CHAPITRE XIII

DE LA COMPASSION ET DE LA SOUMISSION DU SAINT HOMME.



    D'ailleurs combien, au jugement de tous ses Frères, ce serviteur et ami du Christ fut compatissant, affable et bon, seule, la consolation et la joie que tous ressentaient de sa présence le prouve aisément. En effet, la grâce de Dieu resplendissait sur sa figure, la modestie dans ses paroles, la piété dans ses actions, l'humilité dans son geste ; et enfin, dans toute sa manière d'être, l'intégrité et la suprême dignité des vertus. Il était sobre dans la nourriture, simple dans le vêtement, patient en toutes choses et envers tous. Son coeur était si plein de commisération et de compassion, qu'il s'apitoyait non seulement sur les êtres doués de raison, mais même sur les animaux qu'il avait coutume de secourir, dans la mesure du possible, quand c'était nécessaire.

Compassion de Rusbroch.
    Lorsqu'en hiver, à cause de l'excessive froidure, ou de l'abondance de la neige, les oiseaux souffraient la faim, les Frères qui n'ignoraient pas la bonté compatissante du pieux père, avaient coutume de lui dire : Père, voici qu'il neige ! Que vont devenir les pauvres oiseaux ? Et le bon Père, écoutant avec tristesse ces paroles, s'efforçait de subvenir en temps opportun, comme il le pouvait, aux besoins des passereaux.

Pour les riches avares.
    Plût à Dieu, que tous ceux qui ont en abondance les biens temporels fussent attentifs à ces choses, eux qui ne peuvent consentir à prendre de leur superflu, pour se montrer pleins de libéralité et de générosité, envers les malheureux et les indigents dont le monde est rempli.

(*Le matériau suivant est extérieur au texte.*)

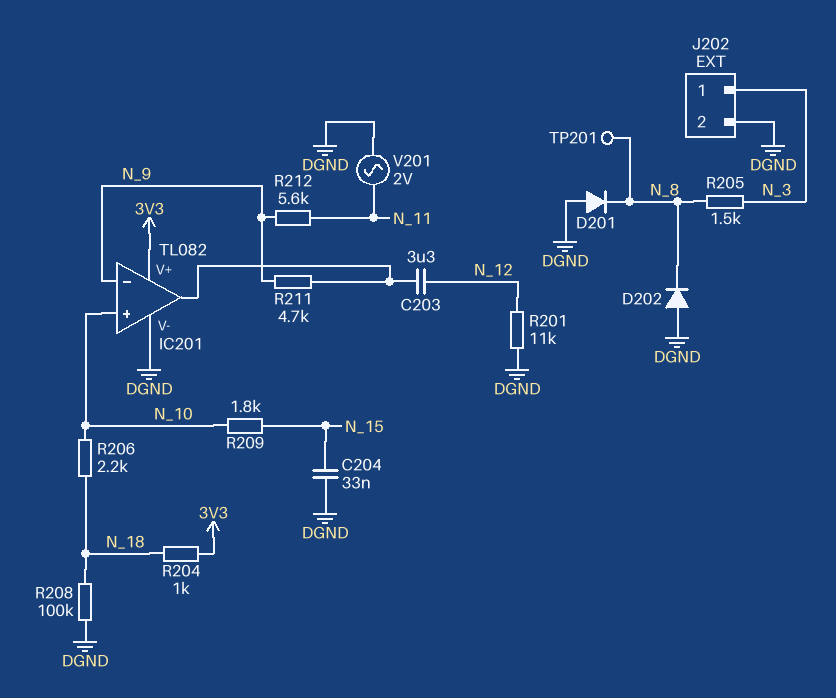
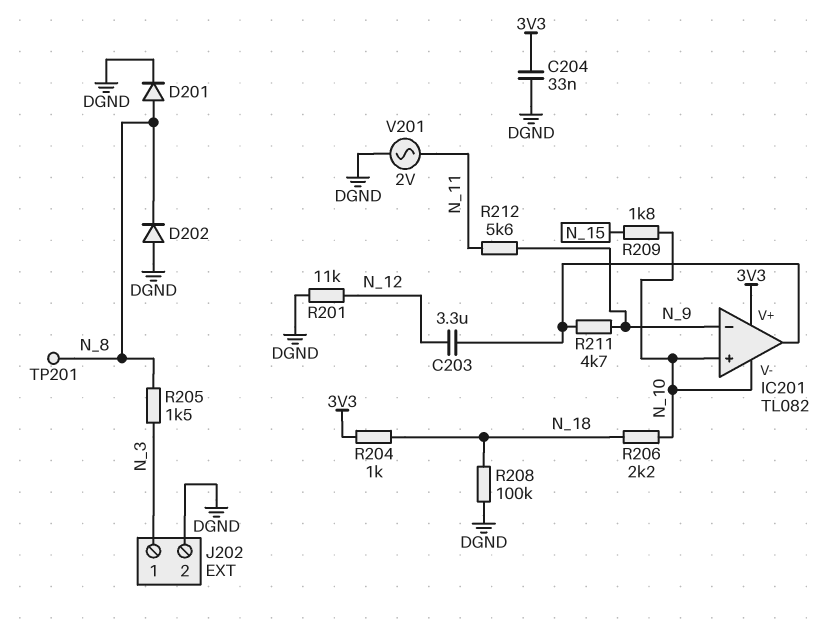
C204: 33nF (DGND, N_15) -> 33nF (3V3, DGND)
D201: diode (A DGND, K N_8) -> diode (A N_8, K DGND)
IC201 pin V-: DGND -> N_10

    Un jour qu'il souffrait d'une grave maladie, comme il désirait vivement de l'eau, il ordonna de lui en apporter. Mais le préfet du monastère, craignant que cette boisson ne fût dangereuse et n'aggravât la maladie, ne voulut pas satisfaire ce désir. Bien que l'homme pieux, à cause de sa soif ardente, tombât en défaillance, et que ses lèvres fussent gercées, il le supporta avec patience, plus désireux, par la soumission et la patience, de s'offrir en sacrifice à Dieu, que de satisfaire son désir dans une si grande nécessité naturelle. Cependant, comme il craignait que la mort ne s'en suivît, guidé par la seule crainte de Dieu, il dit humblement au préfet : Père, si je
ne bois pas de l'eau, je ne guérirai pas de mon mal. A ces mots le Préfet, saisi de crainte, ordonna qu'on lui présentât de l'eau ; et, après en avoir bu, le malade commença, dès cette heure, à aller mieux.

    Il avait aussi une grace particulière, pour adapter merveilleusement ses conseils aux nécessités d'un chacun, même sans préméditation ; et bien que, entraîné par l'amour du Christ et de ses frères, il poursuivît souvent avec les autres, jusqu'aux Prières nocturnes, ses discours sur Dieu et sur les matières du salut ; il n'en était pas moins zélé cependant par les veilles nocturnes, qui se faisaient dans le choeur ; et tous, à son exemple, se sentaient plus dispos et plus allègres. Car il ne mettait aucune vanité à ces colloques ; et les raisons en étaient sérieuses, puisque c'était le seul amour du Christ et la nécessité ou l'utilité de ses frères qui l'y incitaient.